Most baffling of all, is the O’Reilly, Hannity, Limbaugh’s of the world and their never ending support for winner take all ‘pure capitalism’. They seem to have no qualms what-so-ever about billionaires amassing grotesque fortunes while 2/3 of the world’s population goes unfed. Is that God’s will? Meanwhile they use their media pulpit to pontificate about the benefits of torture, the latest weapons program, unrestricted access to assault weapons for all, and cry blasphemy whenever cuts to the Defense Department are suggested. This brand of Catholic, I simply do not get and probably never will.
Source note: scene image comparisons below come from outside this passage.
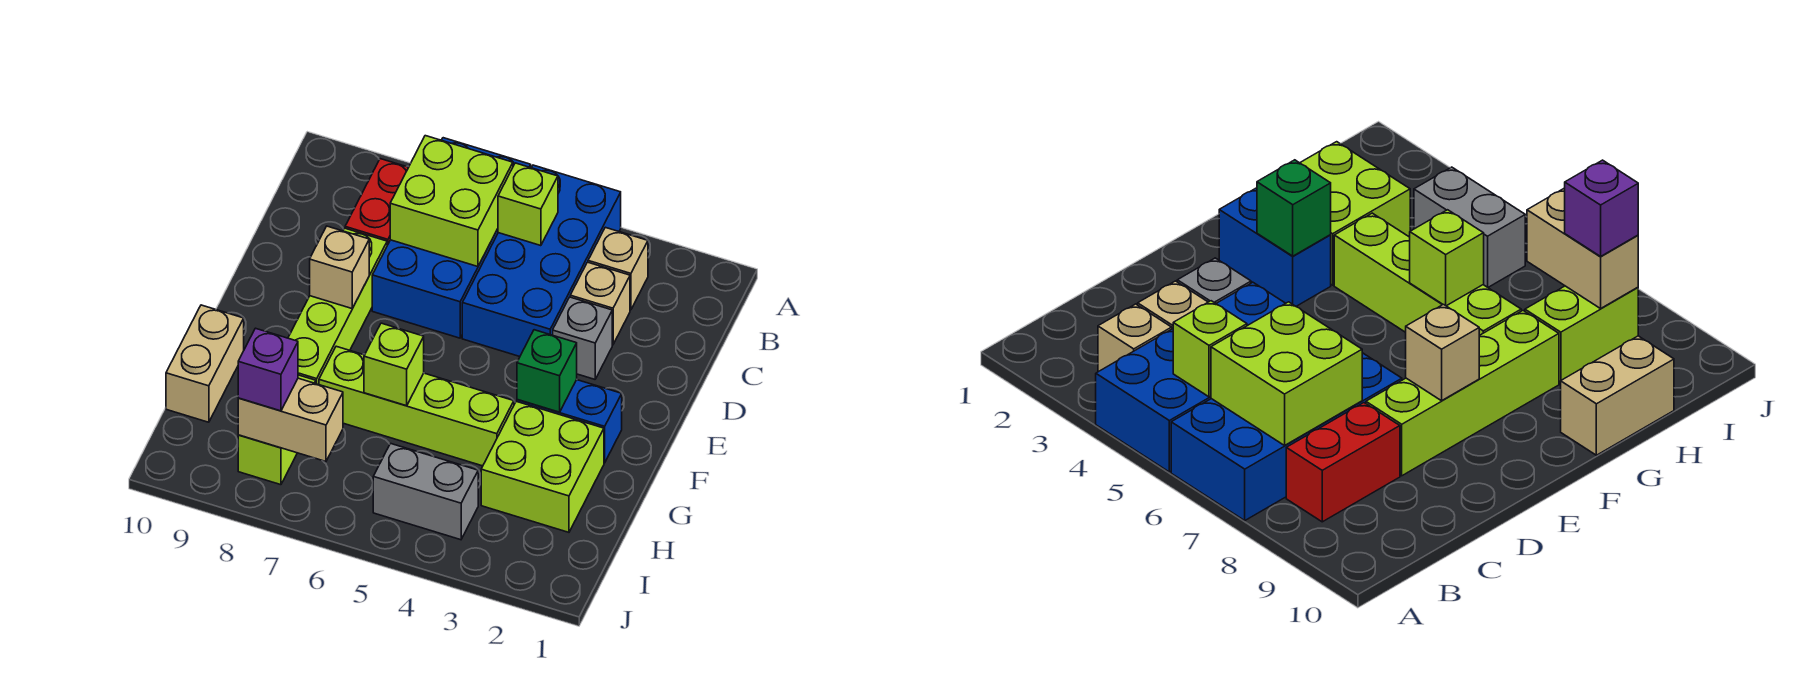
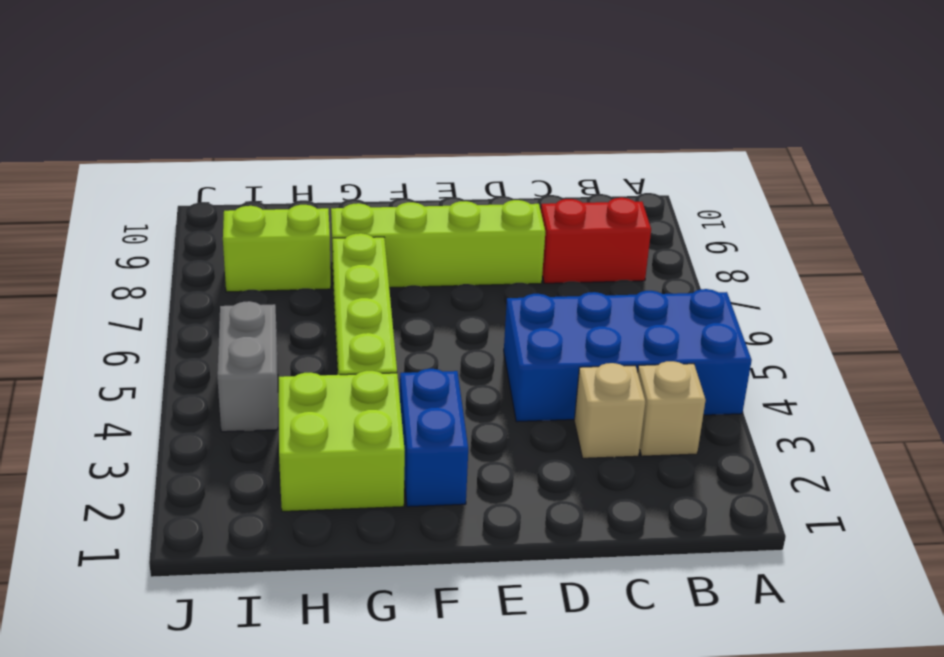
none -> blue brick A6:D7 level 1
none -> grey brick D3 level 1
none -> tan brick G10:H10 level 1

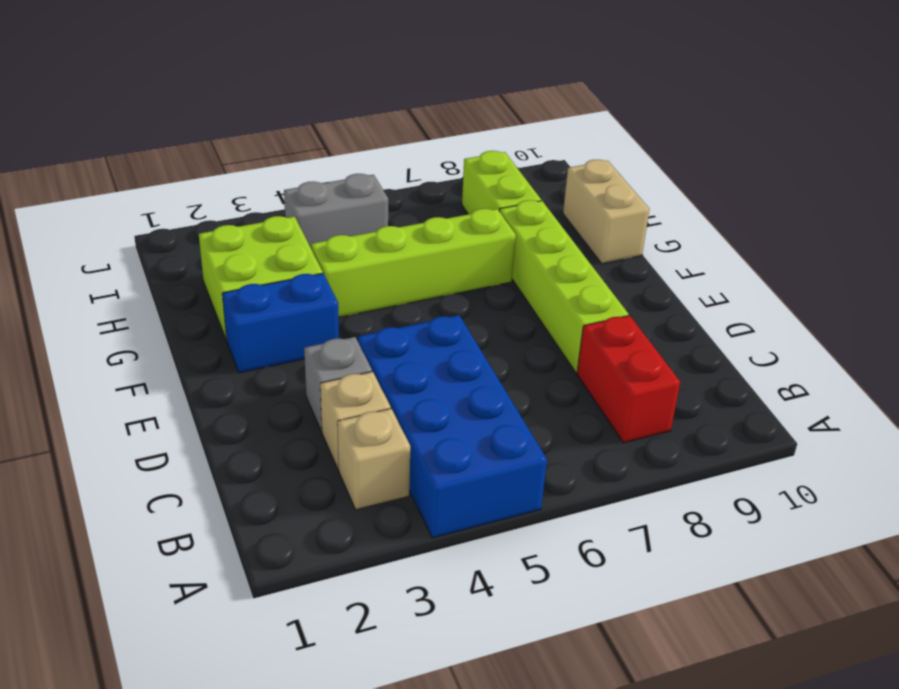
none -> blue brick A6:D7 level 1
none -> lime brick B5 level 2
none -> lime brick B6:C7 level 2

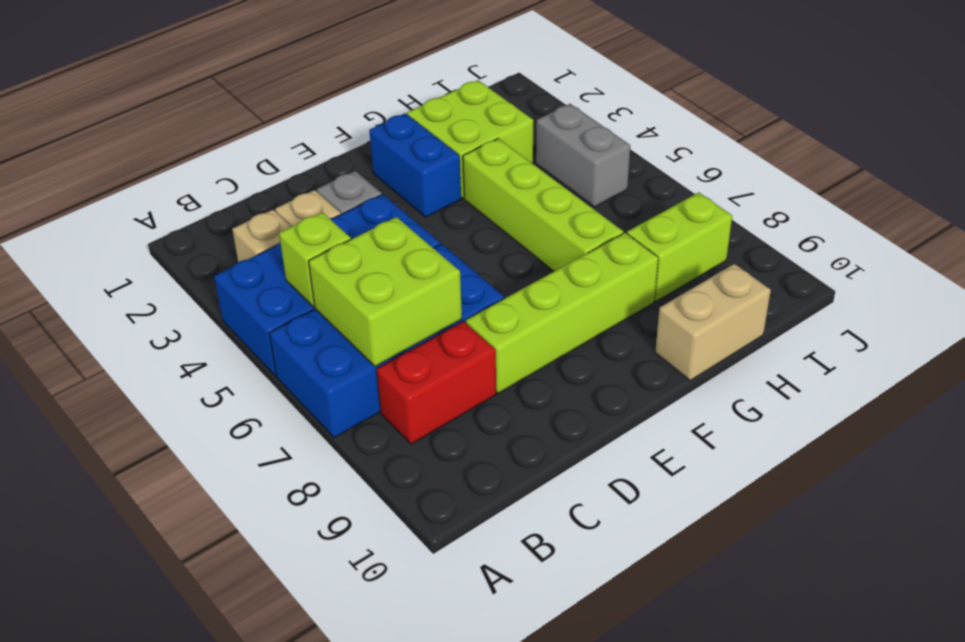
none -> tan brick E8 level 2
none -> green brick F3 level 2
none -> lime brick G6 level 2

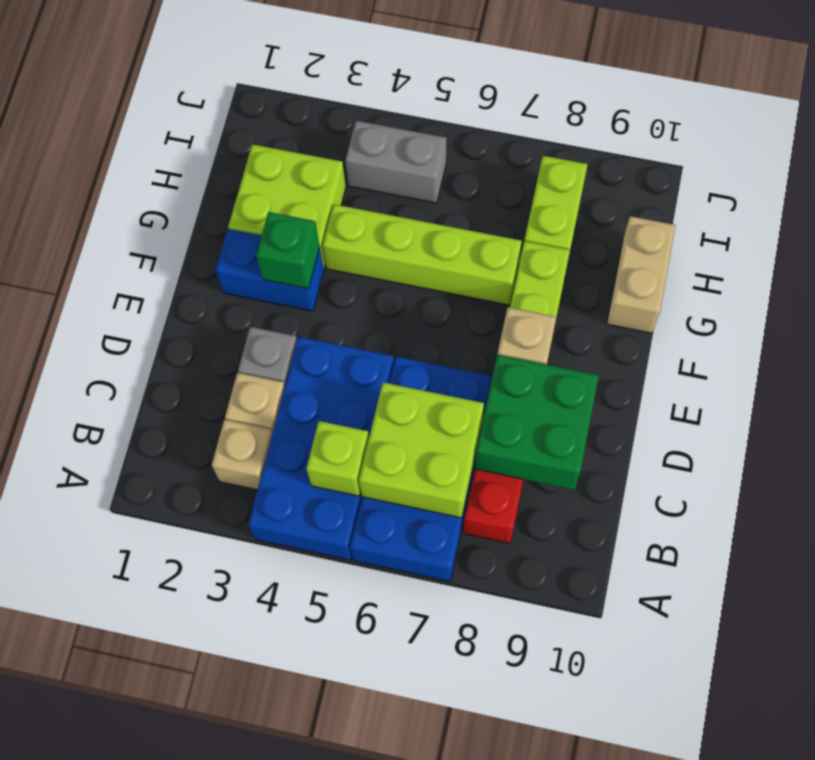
green brick C8:D9 level 2 -> none
none -> lime brick G6 level 2
none -> tan brick I7:I8 level 2
none -> purple brick I8 level 3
All I can surmise is, they must have spent 10 weeks on the Old Testament in class, and about 5 minutes on the New Testament.
Circling back to Dionne’s suggestion of a nun as Pope and my main point that the people benefit the most when connected with their leaders, the very idea of having a modern day Mother Theresa as leader of the Church would energize the faithful more than anything else I can possibly imagine. The connection would be instantaneous and powerful. People can instantly identify with roll up their sleeves leadership who spend their lives in service to others, focusing more on what’s important today – feeding the world’s poor, ending violence, social justice. The message would be 100 times more powerful because it’s not coming from someone cloaked in layers of robes and funny looking hats being driven around in a Pope-mobile perceived as someone whose priorities are completely out of whack, focusing on keeping the clergy an old boys club, only celibate men allowed, to the bitter end.
And speaking of the end, here’s my prediction. The next Pope will indeed not be a nun. He will instead be a conservative like his predecessor. The number of Priests will continue to decline, and Churches around the world will adjust using whatever means they figure are reasonable, Rome be damned.
They will still gather, say Mass without a Priest, recite the Creed, give the sign of peace, sing hymns, have a Gospel reading, take communion, and carry on all of the traditions they were taught and pass them on to their children. A few men in Rome will hold on to “power”, but very few people will care what they say or do.